The F-35B Won’t Solve Australia’s Defence Dilemmas
In a recent Strategist article, Malcolm Davis asked an interesting question: should Australia take a cue from Japan and deploy F-35Bs (the short take-off and vertical landing variant of the joint strike fighter) at sea?
The debate is complex. The argument against rests on the significant cost burdens associated with converting the navy’s existing landing helicopter docks to accommodate the F-35Bs or acquiring a new one (although this point has been disputed). There’s also, as Davis explains, a serious question about the survivability of large surface vessels in a war involving anti-ship ballistic and cruise missiles (a point that transcends the F-35B issue).
The argument for, on the other hand, rests on the aircraft’s potential as an enabler of a ‘system of systems’. In an operational context, that means participating in a common multi-spectrum sensor network that allows any platform to engage a target outside its line of sight, speeding up the observe–orient–decide–act loop and cementing decision superiority. That would make the aircraft a significant force multiplier for both the navy and the amphibious force it is built to deploy.
From a strategic point of view, adding a small aircraft carrier to the ADF’s capabilities would enable Australia to project force well beyond the limits of land-based aircraft. Overall, it seems the idea has traction. Davis argues that, ‘If the money is made available, a third LHD with a wing of between 12 and 16 F-35Bs, supported by a larger fleet of destroyers and frigates, is an option that should be on the agenda in any force structure debate.’
Adversary capability, however, is increasingly coming from assets that operate below a threshold of conflict that calls for deploying F-35Bs—such as ‘fishermen’ occupying maritime territory, strategically placed oil rigs, research ships mapping undersea cable routes or deploying sensor networks on the seafloor, unmanned gliders monitoring vessel movements, China Radio taking over former Australian shortwave radio frequencies, psychological and legal operations, and dual-use infrastructure established through ‘debt diplomacy’. Like anti-ship missiles, these ‘left of launch’ operations are also unfavourably shaping our strategic environment. And they cannot be countered with more of the same military capabilities they’re designed to circumvent.
Left-of-launch operations are particularly effective because they challenge the organisational architecture that any ADF asset must work within. It’s an application of architectural innovation theory, which posits that large organisations struggle to adapt when an innovation challenges their internal structures.
Xerox, for example, invented the personal computer 10 years before Apple came along, but couldn’t adapt because the PC challenged relationships between other arms of the company (photocopiers and duplicating systems). Similarly, the British Army failed to recognise the true value of the tank 100 years ago because it challenged the tactical relationship between infantry and cavalry. Left-of-launch operations ask similar questions today: if invading soldiers are a problem for the ADF, and wayward fishermen are a problem for Foreign Affairs or Home Affairs, which department solves the problem of invading fishermen?

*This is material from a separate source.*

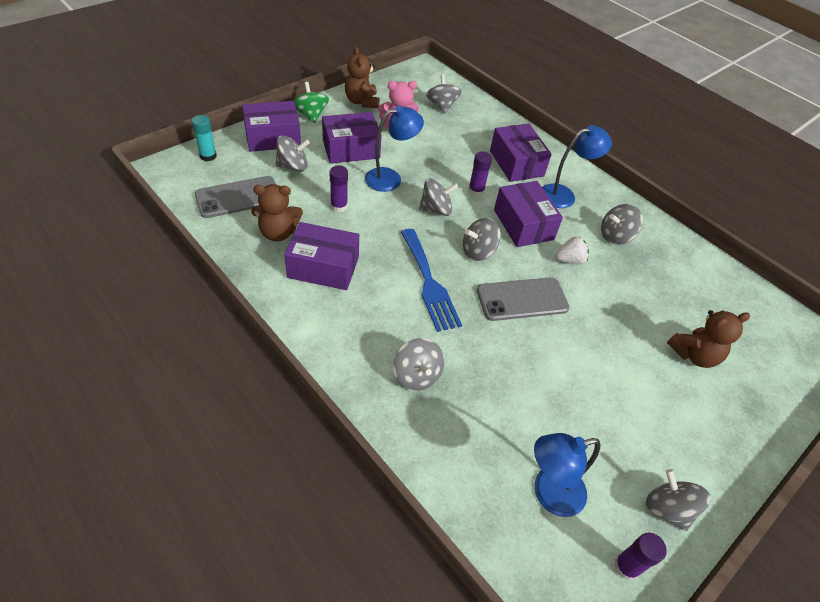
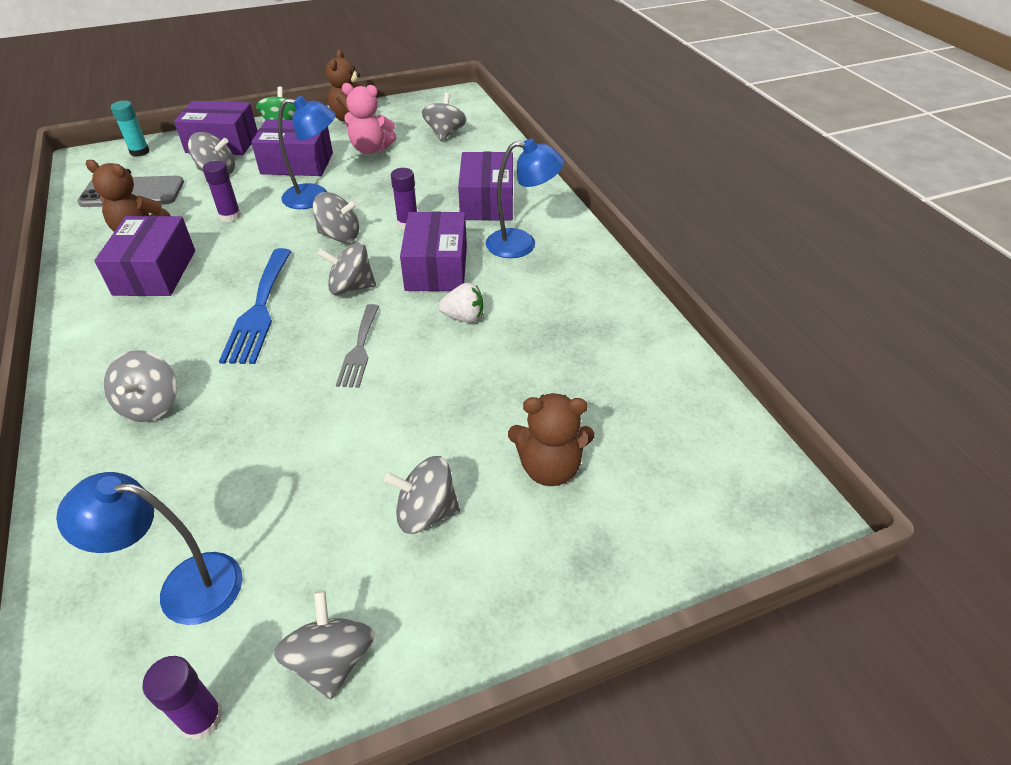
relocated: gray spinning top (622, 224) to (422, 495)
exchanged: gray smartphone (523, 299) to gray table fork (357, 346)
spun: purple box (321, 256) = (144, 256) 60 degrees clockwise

In other words, the structure becomes the problem, internal politics abounds, and the result is strategic inertia. Davis observes that Japan should hesitate before sending its newly converted aircraft carriers into China’s anti-access/area-denial (A2/AD) perimeter, which now extends ‘as far out as Guam’. Yet China was only able to extend the perimeter that far by deploying missiles onto territories it seized through left-of-launch methods. Acquiring F-35Bs won’t prevent further encroachment by similar means. The US is yet to seriously contest China’s control over those territories despite strong language and a higher tempo of freedom-of-navigation operations. That is strategic inertia. After all, if a stray oil rig off the Philippines is a problem for the State Department, and an occupying naval force is a problem for the Pentagon, which solves the problem of an occupying oil rig?

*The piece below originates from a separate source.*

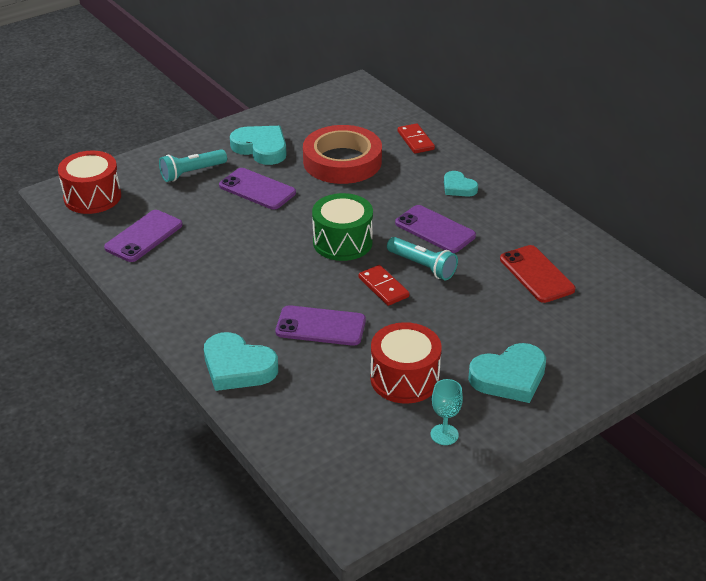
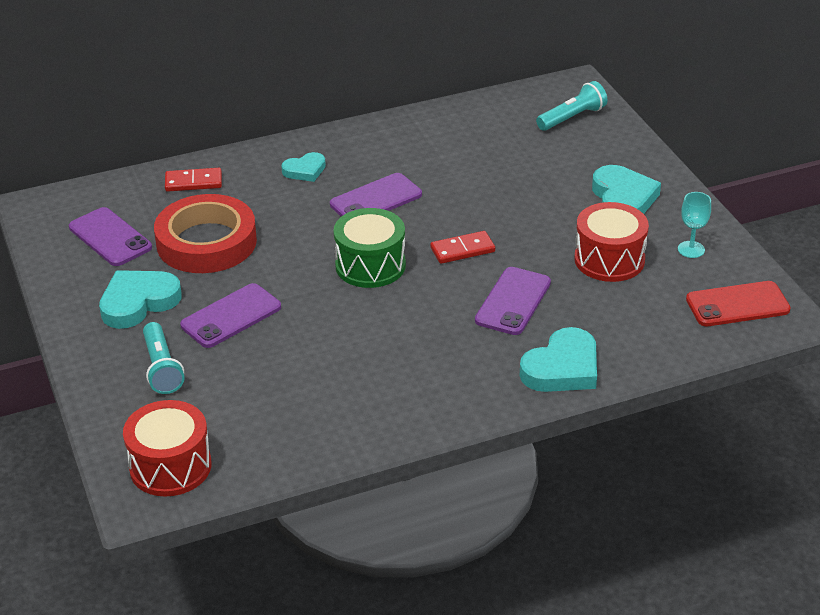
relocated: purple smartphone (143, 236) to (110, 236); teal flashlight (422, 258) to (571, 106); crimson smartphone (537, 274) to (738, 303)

In order to overcome this inertia, the same ‘system of systems’ thinking that makes the F-35B such a potent force multiplier must equally apply to the organisational structure that governs its deployment. That means improving cooperation between the ‘systems’ of national power that exist both inside and outside traditional conceptions of Australia’s national security architecture, such as information systems (the media), commercial systems and cultural systems.
Canberra is certainly pursuing some of these avenues, as evidenced by a raft of Pacific-themed announcements and foreign visits in recent months. Yet it’s not enough to wield the Canberra-based systems of national power in isolation from those headquartered elsewhere. Like fifth-generation military platforms, all must learn to engage targets outside their individual lines of sight in order to compete in a networked world.
If the F-35B is on the agenda to improve our force-projection capabilities in the Indo-Pacific, then the agenda must also include an organisational structure that can better compete left of launch. Otherwise, the aircraft will deploy into an environment shaped by the adversary.